Member of the Senate of Thailand
- In office 10 July 2024 – 29 July 2025

= Keskamol Pleansamai =

Keskamol Pleansamai (เกศกมล เปลี่ยนสมัย; born 11 October 1979) is a Thai businesswoman and politician, currently serving as a Member of the Senate of Thailand since 2024.

== Education and career ==
Keskamol claims to hold a PhD in resources management and development from Maejo University and a PhD in business administration from California University Foreign Credentials Evaluation (FCE). California University FCE does not issue degrees, but issues certificates based on applicant's education and career experience.

She has been verified to hold a medical degree from Rangsit University.

She is the owner of four beauty companies in Thailand: Keskamol Clinic Intergroup, Keskamol Dental Clinic, Inter Derma Laboratory and Medical Pharma.

== Political career ==
In the 2024 Thai Senate election, she competed within the Freelance Workers group, rather than the Public Health group.
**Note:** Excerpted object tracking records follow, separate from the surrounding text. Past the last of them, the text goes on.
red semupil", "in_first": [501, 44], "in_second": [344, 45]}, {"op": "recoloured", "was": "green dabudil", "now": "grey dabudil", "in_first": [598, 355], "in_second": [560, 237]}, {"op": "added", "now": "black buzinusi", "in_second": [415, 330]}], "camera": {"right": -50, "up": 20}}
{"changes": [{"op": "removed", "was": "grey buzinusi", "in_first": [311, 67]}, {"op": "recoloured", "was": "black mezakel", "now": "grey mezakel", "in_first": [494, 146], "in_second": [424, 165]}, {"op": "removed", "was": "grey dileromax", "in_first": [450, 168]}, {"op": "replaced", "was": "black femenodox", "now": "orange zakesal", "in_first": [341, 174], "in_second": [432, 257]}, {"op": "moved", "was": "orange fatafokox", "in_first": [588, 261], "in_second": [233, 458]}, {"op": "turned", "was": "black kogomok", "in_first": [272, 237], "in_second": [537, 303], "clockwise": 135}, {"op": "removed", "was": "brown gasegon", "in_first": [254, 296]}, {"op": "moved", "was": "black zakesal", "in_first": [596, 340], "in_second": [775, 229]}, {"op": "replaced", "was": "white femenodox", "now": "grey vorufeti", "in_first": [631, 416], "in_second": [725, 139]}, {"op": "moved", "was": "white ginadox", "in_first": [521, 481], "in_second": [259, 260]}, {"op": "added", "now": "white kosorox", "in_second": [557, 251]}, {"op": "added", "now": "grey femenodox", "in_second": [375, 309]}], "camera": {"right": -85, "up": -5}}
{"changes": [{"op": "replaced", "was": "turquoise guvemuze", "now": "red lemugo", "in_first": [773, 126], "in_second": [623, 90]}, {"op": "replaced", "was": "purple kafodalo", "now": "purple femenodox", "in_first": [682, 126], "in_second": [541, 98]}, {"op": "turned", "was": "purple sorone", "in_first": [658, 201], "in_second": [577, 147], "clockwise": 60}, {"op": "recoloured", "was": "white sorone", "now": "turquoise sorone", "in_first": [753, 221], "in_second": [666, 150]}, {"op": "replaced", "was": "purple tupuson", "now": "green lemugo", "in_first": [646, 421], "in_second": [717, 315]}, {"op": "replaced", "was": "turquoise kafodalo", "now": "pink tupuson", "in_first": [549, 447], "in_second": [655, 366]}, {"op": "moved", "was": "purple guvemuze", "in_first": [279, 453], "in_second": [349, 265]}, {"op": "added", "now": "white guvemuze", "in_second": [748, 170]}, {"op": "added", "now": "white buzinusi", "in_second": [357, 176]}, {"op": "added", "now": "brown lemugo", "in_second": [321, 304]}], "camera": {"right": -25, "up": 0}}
In September 2024, Keskamol proposed establishing a regulatory body to monitor content on social media and for legal action to be taken against those who post illegal or harmful content. Her proposal was criticized by Nanthasit Nitmetha, president of the Society of Online News Providers (SONP), who argued that regulating influences would restrict freedom of speech.

== Controversy ==
Keskamol's education credentials were called into question by former senatorial candidate Sonthiya Sawasdee in July 2024. She is currently facing a probe by the Election Commission to determine the authenticity of her PhD from California University FCE, which is not an accredited university in the United States or Thailand. Thailand's Office of the Civil Service Commission and the United States only recognizes the University of California and California State University.

In a July 10 interview with Nation TV, Keskamol claimed that California University FCE was recognized by the US Department of Education.

On 22 July 2025, the Election Commission ruled against Keskamol for using false academic titles during her campaign. The Commission later submitted their petition to the Supreme Court.

On 30 July 2025, the Supreme Court announced it would hear a case brought by the Election Commission against Keskamol.